Monday, May 21, 2007

Section Program: Turning Clinical Students into Evidence-Based Clinicians: The Medical Library's Role

This session, presented by the Dental Section in collaboration with EMTS, NAHRS, and the Medical Library Education sections and the Mental Health and Clinical Librarians/EBHC SIGs, explored the efforts of several libraries to integrate EBM instruction by the library into the curricula of their various institutions. The opening speaker was Connie Schardt from Duke University Medical Center where they have a fairly established EBM Curriculum integrated throughout the four years of medical school. Interested readers should also check out their EBM Librarian blog at http://ebmlibrarian.wetpaint.com.

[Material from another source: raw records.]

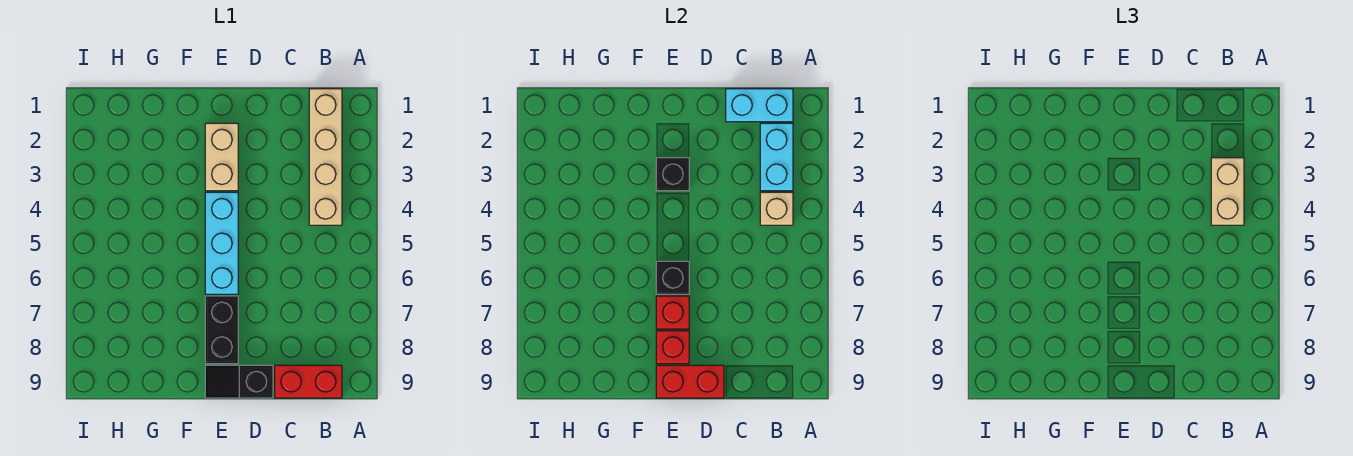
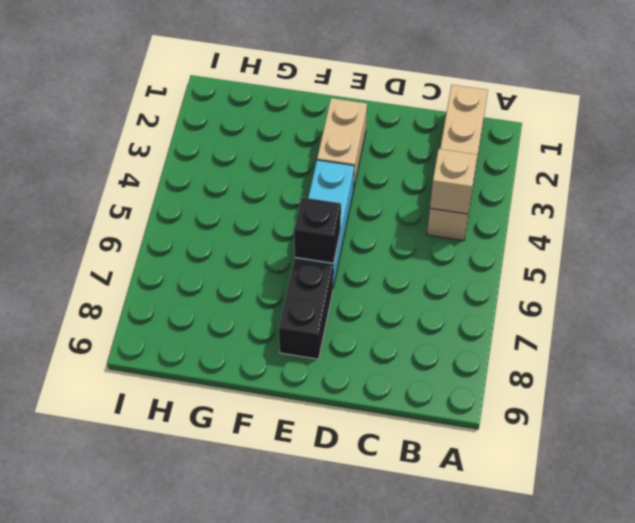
none -> red brick B9:C9 level 1
none -> black slope D9:E9 level 1 top D
none -> cyan brick B1:C1 level 2

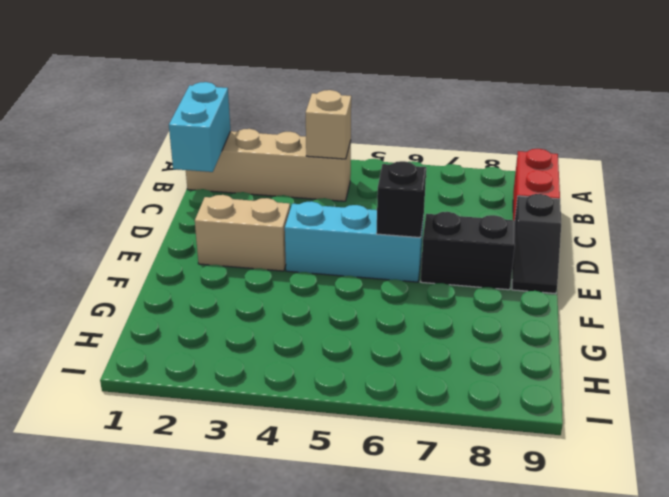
none -> cyan brick B2:B3 level 2
none -> red brick D9:E9 level 2
none -> black brick E3 level 2

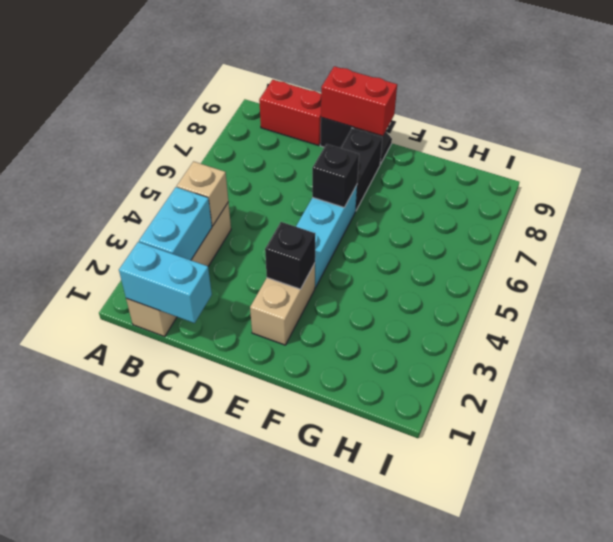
none -> red brick E7 level 2
none -> red brick E8 level 2
none -> tan brick B3:B4 level 3

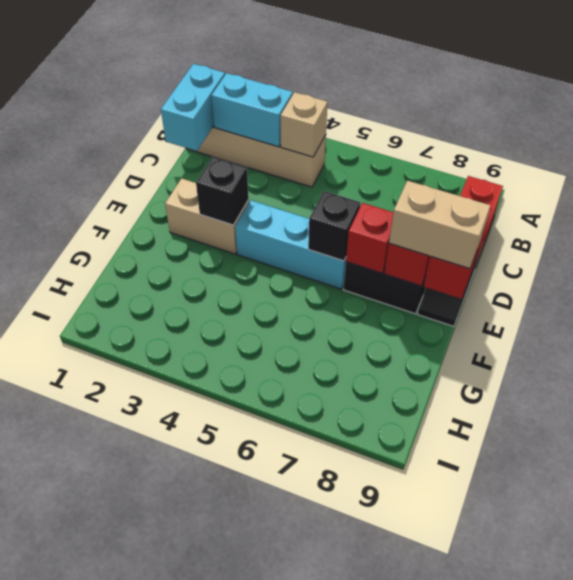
tan brick E8:E9 level 3 -> tan brick B3:B4 level 3

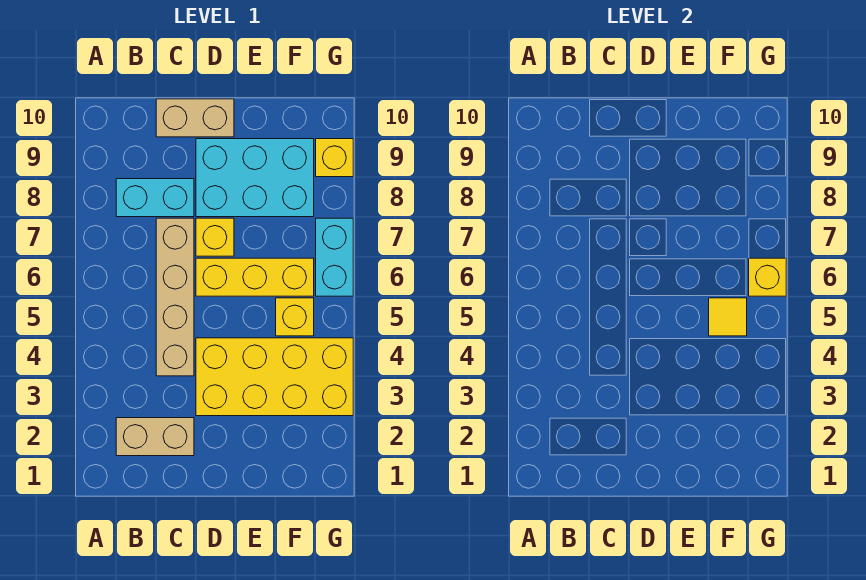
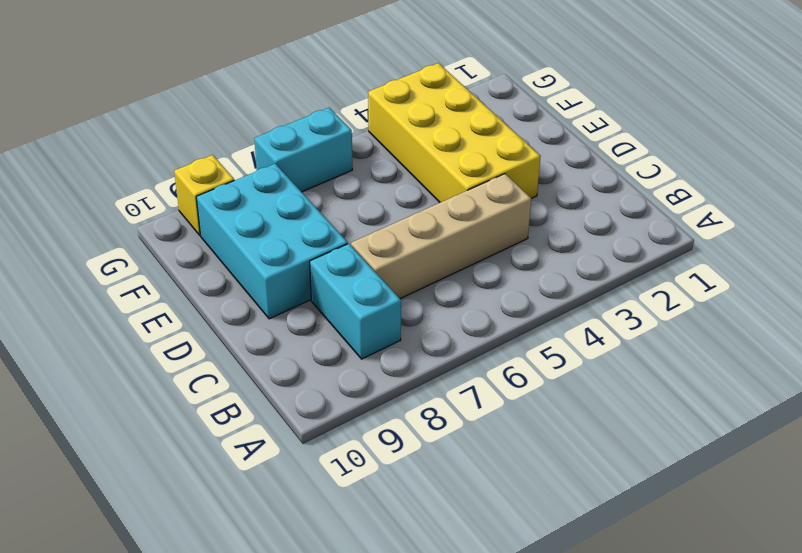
none -> tan brick B2:C2 level 1
none -> tan brick C10:D10 level 1
none -> yellow brick D6:F6 level 1

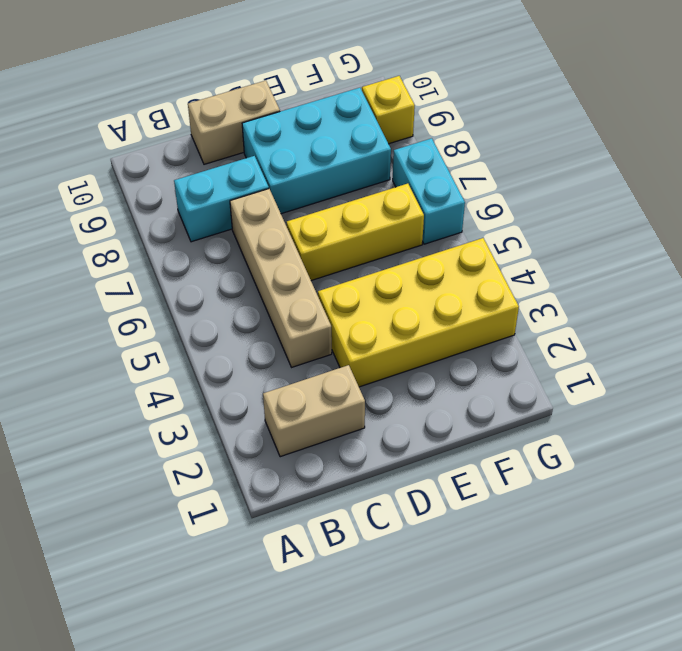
none -> yellow brick D7 level 1
none -> yellow brick F5 level 1
none -> yellow tile F5 level 2

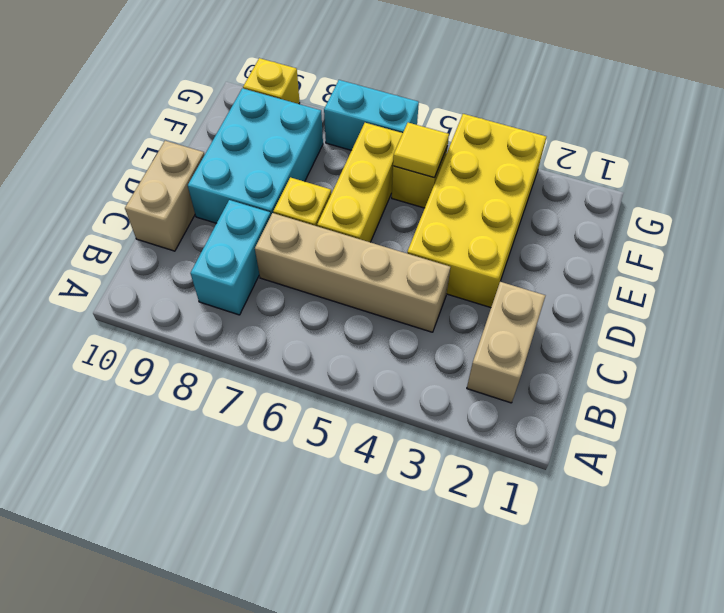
none -> yellow brick G6 level 2

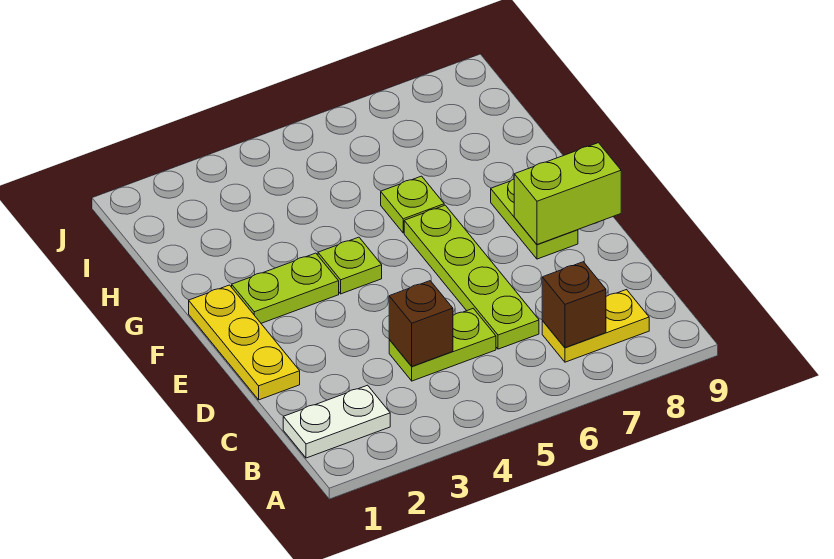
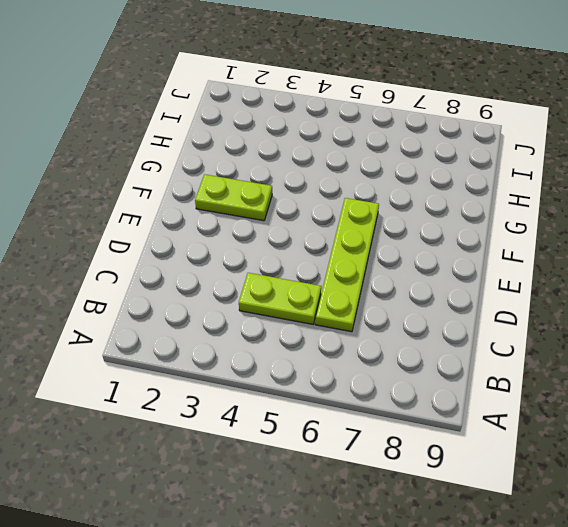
none -> white plate B1:B2 level 1
none -> yellow plate B7:B8 level 1
none -> yellow plate D1:F1 level 1

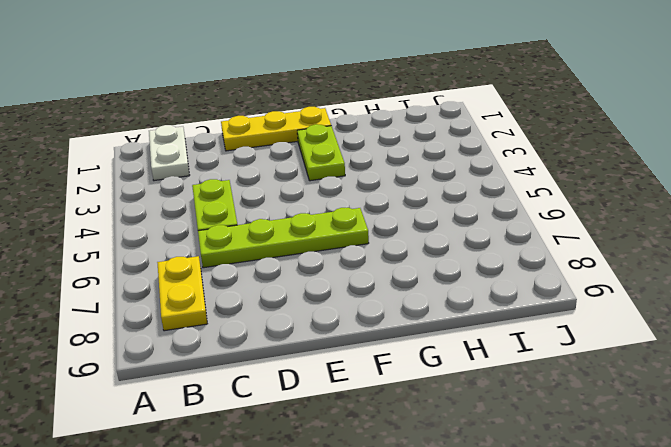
none -> lime plate E8:F8 level 1
none -> lime plate F4 level 1
none -> lime plate G6 level 1

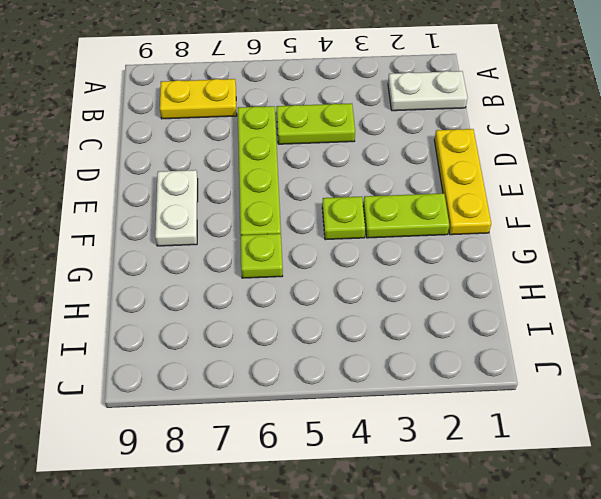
white plate E8:F8 level 1 -> lime plate E8:F8 level 1
none -> brown brick B7 level 2
none -> brown brick C4 level 2
none -> lime brick E8:E9 level 2

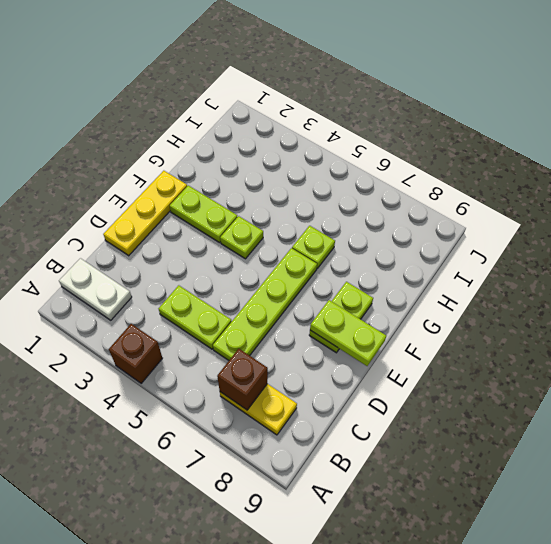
brown brick A4 level 1 -> brown brick C4 level 2
lime plate E8:E9 level 2 -> lime brick E8:E9 level 2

The next presenter was Lauren Maggio who spoke about the experience of Boston University librarians to create an EBM session in a Dental School course. One thing that resonated from this presentation was their efforts of "librarian calibration": they involved the BU Center for Excellence in Teaching to improve the teaching and presentation skills of all the librarians who would be participating in the session. Kathryn Skhal from Hardin Library at the University of Iowa described the components of their "360 Degree Library Services" program including small group sessions, case-based "5-minute challenges," and electronic resource centers. They have plans to add their case vignettes to MedEdPORTAL in the future.
Mary Lou Klem from Pittsburgh has been working with the nursing curriculum, integrating a modular system of case-based online instruction built on a MySQL database. And Irena Bond presented the Massachusetts College of Pharmacy's evaluation of EBM knowledge and skills following instruction. In the closing words of her presentation, she stressed the need for new forms of rapid assessment of EBM and searching instruction learner outcomes.

An assessment instrument mentioned by several of the speakers was the Fresno Test. In addition, a systematic review of instruments to evaluate education in evidence based health care was published in JAMA in September 2006.